Knowledge and Barriers to Colorectal Cancer Screenings in People Experiencing Homelessness in Central Florida

Sankar, Harini

01 January 2023

Purpose: Given that CRC Screening disparities in people experiencing homelessness has been heavily understudied, the purpose of this study is to assess how existing knowledge and access to resources about CRC screenings affect the ability to obtain CRC screenings in people experiencing homelessness in Central Florida. Methods: In March 2023, a team of researchers surveyed subjects who do not have stable housing in two Central Florida locations: a local shelter and a resource center serving the predominantly unsheltered. The survey assessed current understanding of CRC screenings and available/lacking resources necessary for completing CRC screening in this population. There was a total sample size of 75 participants, with 36 participants from the shelter and 39 from the service center location. Our inclusion criteria included those who are undomiciled, age 45 and over who speak Spanish or English. Results: The results indicate that there is a statistical difference between those who are screened and not screened when assessing provider counseling (p<0.001), awareness of how to get screened (p<0.001) and access to the same medical provider every visit (p=0.0389).

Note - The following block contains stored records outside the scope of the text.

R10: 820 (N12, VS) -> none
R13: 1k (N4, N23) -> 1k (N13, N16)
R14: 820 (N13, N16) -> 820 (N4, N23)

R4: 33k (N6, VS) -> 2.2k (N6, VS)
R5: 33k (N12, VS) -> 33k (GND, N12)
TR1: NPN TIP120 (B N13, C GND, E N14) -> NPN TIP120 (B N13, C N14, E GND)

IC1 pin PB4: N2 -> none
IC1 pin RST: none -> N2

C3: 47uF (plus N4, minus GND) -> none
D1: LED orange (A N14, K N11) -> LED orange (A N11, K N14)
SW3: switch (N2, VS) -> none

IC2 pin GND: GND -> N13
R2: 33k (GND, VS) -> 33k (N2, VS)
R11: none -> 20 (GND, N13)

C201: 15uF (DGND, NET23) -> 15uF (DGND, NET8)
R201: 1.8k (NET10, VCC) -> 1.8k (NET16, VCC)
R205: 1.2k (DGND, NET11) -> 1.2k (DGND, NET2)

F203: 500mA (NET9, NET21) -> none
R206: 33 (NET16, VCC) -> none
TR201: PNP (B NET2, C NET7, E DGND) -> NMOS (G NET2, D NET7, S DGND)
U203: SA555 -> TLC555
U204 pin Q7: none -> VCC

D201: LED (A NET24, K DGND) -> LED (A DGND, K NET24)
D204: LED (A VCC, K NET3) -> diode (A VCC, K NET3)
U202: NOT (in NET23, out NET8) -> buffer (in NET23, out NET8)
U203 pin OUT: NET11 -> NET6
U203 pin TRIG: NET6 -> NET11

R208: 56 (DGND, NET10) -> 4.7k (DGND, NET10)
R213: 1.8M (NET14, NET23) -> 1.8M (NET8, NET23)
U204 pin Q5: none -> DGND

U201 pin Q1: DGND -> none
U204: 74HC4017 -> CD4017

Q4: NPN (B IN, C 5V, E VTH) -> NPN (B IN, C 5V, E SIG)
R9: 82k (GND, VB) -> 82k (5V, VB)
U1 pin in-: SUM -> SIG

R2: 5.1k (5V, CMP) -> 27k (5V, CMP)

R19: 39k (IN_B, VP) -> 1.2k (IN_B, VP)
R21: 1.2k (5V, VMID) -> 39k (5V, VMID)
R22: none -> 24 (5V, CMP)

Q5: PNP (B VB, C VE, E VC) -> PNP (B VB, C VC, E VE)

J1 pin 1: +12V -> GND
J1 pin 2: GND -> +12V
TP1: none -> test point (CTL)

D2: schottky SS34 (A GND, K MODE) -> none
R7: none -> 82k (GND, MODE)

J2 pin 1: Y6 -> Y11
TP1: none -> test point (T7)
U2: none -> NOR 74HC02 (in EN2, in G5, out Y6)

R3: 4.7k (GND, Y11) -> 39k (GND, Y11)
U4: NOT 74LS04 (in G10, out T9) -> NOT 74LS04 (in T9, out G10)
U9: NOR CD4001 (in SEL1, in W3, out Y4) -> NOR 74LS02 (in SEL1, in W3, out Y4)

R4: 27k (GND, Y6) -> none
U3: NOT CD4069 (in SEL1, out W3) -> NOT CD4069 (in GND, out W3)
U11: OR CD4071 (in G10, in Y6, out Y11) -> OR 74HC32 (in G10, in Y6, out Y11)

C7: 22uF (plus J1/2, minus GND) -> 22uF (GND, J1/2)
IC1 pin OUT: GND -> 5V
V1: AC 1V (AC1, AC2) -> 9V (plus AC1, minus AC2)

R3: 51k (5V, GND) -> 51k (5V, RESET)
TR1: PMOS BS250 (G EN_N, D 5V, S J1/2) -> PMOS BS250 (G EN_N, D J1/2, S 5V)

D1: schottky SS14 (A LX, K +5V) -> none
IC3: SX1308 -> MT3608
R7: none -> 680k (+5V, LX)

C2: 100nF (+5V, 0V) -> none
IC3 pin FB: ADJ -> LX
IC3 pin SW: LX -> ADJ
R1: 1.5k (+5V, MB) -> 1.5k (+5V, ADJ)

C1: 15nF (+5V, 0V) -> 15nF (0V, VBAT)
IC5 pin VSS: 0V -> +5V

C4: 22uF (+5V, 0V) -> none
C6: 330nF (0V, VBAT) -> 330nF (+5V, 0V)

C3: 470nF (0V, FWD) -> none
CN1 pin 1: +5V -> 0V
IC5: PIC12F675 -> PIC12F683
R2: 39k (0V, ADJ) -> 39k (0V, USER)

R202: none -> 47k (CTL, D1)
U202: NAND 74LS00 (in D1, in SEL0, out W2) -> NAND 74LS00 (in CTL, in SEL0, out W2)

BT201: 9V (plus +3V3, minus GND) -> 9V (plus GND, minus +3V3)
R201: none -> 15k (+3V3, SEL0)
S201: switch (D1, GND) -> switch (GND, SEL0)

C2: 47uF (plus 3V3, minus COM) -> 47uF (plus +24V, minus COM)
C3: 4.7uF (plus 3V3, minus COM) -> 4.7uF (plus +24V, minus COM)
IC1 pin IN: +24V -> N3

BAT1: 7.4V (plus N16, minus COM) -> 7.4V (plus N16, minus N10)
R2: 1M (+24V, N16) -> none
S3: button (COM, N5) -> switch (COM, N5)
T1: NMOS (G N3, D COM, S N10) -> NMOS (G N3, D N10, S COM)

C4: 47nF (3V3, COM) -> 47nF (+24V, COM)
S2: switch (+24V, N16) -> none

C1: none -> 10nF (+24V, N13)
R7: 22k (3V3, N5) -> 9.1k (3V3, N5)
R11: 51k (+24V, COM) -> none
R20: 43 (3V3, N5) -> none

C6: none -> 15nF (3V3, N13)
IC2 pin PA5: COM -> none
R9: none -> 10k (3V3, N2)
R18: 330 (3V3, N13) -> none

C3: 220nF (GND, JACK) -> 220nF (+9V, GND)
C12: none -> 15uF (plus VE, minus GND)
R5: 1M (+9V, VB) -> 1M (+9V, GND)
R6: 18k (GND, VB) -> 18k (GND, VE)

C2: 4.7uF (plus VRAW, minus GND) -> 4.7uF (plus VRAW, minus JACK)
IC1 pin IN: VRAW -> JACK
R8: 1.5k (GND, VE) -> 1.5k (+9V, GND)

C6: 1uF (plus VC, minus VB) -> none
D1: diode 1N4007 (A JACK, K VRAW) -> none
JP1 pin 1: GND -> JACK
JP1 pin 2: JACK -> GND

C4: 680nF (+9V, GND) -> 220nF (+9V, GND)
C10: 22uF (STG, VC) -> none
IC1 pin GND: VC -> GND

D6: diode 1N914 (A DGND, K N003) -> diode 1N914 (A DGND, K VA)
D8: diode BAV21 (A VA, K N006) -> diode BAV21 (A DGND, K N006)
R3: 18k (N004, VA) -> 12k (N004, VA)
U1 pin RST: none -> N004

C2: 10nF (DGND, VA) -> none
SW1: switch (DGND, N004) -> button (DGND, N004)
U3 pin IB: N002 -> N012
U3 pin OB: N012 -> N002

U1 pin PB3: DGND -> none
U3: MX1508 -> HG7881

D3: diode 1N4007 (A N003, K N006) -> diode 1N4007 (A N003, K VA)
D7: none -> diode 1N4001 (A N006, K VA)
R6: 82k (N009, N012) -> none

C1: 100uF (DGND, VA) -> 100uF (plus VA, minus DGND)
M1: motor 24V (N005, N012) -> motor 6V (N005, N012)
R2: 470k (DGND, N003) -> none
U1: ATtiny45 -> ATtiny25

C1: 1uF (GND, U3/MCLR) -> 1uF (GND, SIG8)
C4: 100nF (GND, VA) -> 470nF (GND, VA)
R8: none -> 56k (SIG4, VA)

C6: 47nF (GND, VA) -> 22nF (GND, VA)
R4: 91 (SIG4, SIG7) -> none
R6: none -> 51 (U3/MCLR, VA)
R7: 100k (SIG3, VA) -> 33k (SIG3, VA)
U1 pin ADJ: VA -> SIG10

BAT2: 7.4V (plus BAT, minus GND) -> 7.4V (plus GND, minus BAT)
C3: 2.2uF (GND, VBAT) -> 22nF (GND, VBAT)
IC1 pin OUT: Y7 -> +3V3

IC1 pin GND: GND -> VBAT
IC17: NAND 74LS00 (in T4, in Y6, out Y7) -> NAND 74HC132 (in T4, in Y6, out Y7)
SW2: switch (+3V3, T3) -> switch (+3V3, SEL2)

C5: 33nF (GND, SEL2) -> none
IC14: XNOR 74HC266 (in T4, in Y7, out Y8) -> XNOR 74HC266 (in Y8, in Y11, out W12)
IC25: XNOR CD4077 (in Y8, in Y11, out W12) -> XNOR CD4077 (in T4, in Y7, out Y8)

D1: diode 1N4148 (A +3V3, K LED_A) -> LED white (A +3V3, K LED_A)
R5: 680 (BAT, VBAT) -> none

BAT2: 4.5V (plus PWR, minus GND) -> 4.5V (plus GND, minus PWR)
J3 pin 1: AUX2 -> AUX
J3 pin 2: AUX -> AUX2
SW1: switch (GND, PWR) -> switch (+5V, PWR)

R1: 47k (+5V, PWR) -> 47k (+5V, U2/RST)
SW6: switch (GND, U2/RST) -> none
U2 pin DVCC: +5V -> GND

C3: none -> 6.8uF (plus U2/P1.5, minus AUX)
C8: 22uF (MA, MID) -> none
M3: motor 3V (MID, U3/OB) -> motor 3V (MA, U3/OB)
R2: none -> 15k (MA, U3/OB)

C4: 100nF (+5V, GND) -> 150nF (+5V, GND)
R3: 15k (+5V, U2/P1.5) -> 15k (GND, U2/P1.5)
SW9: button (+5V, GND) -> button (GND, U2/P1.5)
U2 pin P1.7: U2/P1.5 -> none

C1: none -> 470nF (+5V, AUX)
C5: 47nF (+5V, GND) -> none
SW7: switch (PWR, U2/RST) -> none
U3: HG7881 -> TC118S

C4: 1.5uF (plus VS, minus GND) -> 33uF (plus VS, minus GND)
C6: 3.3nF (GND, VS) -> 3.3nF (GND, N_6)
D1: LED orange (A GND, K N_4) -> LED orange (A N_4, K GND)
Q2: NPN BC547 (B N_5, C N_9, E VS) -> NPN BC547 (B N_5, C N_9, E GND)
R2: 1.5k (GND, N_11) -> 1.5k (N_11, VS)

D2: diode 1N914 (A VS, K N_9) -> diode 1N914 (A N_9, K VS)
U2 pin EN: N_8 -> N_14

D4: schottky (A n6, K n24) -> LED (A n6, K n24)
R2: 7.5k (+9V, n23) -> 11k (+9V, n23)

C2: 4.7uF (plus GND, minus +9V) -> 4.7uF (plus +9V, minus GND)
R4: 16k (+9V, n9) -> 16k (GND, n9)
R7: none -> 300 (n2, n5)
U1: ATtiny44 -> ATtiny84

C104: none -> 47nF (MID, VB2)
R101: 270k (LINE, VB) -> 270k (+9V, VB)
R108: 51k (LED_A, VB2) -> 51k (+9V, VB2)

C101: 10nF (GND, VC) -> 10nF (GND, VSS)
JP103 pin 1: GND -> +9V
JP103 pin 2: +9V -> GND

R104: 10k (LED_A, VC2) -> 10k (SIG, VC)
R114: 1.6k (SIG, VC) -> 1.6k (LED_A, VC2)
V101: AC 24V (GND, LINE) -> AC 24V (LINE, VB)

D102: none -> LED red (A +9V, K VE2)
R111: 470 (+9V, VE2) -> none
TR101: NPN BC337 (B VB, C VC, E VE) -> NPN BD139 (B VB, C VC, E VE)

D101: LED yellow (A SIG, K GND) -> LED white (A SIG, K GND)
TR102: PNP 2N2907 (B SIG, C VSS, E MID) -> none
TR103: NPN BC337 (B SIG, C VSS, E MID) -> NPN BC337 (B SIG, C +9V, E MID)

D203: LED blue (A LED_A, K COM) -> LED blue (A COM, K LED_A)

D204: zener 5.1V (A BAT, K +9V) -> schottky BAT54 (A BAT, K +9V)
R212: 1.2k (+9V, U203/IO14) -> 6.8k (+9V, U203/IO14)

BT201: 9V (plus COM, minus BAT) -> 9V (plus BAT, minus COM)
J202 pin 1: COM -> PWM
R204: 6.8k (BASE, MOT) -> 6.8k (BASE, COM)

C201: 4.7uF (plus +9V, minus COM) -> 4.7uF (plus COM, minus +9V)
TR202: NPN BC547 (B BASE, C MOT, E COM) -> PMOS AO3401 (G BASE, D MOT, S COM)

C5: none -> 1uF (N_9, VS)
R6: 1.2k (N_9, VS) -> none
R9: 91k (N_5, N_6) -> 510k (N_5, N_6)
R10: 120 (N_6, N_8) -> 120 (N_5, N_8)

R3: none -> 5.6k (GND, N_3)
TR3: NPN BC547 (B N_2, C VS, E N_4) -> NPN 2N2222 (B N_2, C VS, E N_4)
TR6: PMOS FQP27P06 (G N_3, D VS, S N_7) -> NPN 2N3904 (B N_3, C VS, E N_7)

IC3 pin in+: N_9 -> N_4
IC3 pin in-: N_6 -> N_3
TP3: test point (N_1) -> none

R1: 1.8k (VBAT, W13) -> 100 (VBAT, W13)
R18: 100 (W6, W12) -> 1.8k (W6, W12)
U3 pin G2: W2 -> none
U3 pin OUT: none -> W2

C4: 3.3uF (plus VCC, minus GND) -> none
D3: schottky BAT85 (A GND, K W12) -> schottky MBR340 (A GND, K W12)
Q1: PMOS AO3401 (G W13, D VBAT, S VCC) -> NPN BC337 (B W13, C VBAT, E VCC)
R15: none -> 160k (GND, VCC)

In regard to receipt of CRC screening, there were no statistically significant results when assessing demographics and other resource-related factors. Conclusion: Because data was collected in locations that provided resources, this study may not be representative of all undomiciled individuals in Florida, especially in rural areas. Our results imply a need for provider counseling, patient education and access to a primary care provider. More research needs to be conducted from the physician perspective to understand the context of existing barriers to CRC screening.

Homelessness

Colorectal Cancer Screening

Preventive Medicine